En la noche del 25 de diciembre de 1991, Mijaíl Gorbachov anunciaba oficialmente el fin de la Unión de Repúblicas Socialistas Soviéticas (URSS). Era el final del comunismo que se implantó en Rusia en el año 1917 como una experiencia nueva contra la explotación capitalista. Una ola de romanticismo político se esparció por el mundo. Para muchos significó acceder a la última utopía de la humanidad. El comunismo abriría las puertas del paraíso para los seres humanos, maltratados durante más de veinte siglos de Historia. La liberación de la tiranía del capitalismo era posible. Se podía construir un hombre diferente, libre, solidario, justo, viviendo felizmente en sociedades igualitarias. Gorbachov ponía fin oficialmente al sueño de un mundo alternativo. El paraíso en la práctica diaria había devenido en un infierno cotidiano. La URSS se empezaba a disolver y cada miembro de las repúblicas asociadas se independizaba de Rusia. En algunos de esos países y aquellos otros que formaron el Telón de Acero a Rusia se la consideraría una invasión extranjera, tan colonialista como el colonialismo capitalista. Al quedarse sin referencias los partidos comunistas de otros países entraron en fase de supervivencia y en algunos lugares desaparecieron. Antes de la crisis de los partidos comunistas, en lugares, como en España, el partido comunista fue participe activo y determinante en la lucha contra la dictadura y en el establecimiento de una transición pactada de una dictadura a una democracia. Un caso de éxito colectivo que ha resultado imposible en otros muchos lugares. Lo que no se podía prever es que el vocablo "comunista" se convirtiera en una especie de insulto, un estigma social que señala a quien se le aplica como alguien que debe ser excluido de la sociedad.

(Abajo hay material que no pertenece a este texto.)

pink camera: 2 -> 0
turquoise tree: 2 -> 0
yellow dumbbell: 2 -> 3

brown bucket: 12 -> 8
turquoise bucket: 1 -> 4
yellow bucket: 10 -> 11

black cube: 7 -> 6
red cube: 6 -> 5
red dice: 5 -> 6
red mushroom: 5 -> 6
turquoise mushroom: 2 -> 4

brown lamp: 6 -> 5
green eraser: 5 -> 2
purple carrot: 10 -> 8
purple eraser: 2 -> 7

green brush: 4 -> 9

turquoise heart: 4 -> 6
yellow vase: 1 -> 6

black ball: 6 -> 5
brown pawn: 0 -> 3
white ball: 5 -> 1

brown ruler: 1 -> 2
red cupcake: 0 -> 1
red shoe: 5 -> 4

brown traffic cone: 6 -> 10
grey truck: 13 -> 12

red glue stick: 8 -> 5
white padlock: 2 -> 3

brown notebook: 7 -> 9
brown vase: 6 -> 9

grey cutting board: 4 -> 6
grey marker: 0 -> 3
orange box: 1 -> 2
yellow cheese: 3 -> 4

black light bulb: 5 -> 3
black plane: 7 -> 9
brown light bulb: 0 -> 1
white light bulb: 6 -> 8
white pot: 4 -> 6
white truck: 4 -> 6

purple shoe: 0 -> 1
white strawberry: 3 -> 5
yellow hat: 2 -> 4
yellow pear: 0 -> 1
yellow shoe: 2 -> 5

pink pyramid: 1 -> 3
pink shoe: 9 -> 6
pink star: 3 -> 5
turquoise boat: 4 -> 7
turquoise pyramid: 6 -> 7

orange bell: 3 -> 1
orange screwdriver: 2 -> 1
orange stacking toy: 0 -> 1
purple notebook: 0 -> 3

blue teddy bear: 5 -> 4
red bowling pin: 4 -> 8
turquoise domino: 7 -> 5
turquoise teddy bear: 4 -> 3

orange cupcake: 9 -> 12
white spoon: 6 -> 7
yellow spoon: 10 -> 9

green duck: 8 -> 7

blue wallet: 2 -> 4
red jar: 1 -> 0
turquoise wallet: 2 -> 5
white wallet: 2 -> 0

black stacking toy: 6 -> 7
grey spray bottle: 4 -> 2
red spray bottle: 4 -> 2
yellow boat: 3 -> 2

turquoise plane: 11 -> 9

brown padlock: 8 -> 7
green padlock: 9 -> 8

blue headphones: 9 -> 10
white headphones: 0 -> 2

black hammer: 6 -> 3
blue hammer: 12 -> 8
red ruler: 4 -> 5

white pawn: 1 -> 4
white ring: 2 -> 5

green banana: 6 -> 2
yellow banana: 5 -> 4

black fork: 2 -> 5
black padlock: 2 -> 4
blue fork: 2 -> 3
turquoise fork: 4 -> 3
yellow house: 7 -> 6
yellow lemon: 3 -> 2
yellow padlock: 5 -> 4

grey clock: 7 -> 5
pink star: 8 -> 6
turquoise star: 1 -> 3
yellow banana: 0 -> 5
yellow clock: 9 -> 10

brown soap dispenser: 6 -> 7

El uso de la palabra comunista como estigma e insulto se había empleado en España profusamente durante la dictadura de Franco. En la Norteamérica de Hubert, el neurótico jefe de la CIA, ya se había convertido en un concepto intolerable. Llamar a alguien comunista en aquel país es la peor de las descalificaciones. En la etapa del nefasto Trump se empleó la expresión comunista para descalificar a quienes se oponían a sus proyectos autocráticos. El uso trumpiano de la palabra comunista llegó pronto a España -se copia siempre lo malo de aquel país y raramente lo bueno- como insulto en boca de la ultraderecha, que el PP elevaría a categoría de eslogan electoral en Madrid.
En las últimas elecciones, la candidata de este partido en Madrid propuso como lema de campaña "libertad o socialismo", que alternaba, a conveniencia, con "libertad o comunismo". Recientemente en la falsa polémica creada por la derecha a propósito de unas declaraciones del ministro Garzón -alguien ha dicho que la feroz campaña contra el ministro tal vez se debía a que era comunista– hemos visto otra variante del eslogan de Madrid que enunciaba "más ganadería, menos comunismo" en la precampaña electoral de Castilla- León. Así que también aquí asistimos a la satanización del vocablo comunista, cuando ya el comunismo no es más que un acontecimiento histórico. España que, desde la transición democrática, había superado los estigmas de la dictadura contra las ideologías, empieza a deslizarse hacia la descalificación del discrepante, llamándolo comunista. Se produce la paradoja de que disponemos de comunistas cuando ha desaparecido el comunismo. Como una reproducción obtusa del modelo norteamericano o como un recuerdo subconsciente de la aciaga época de la dictadura franquista.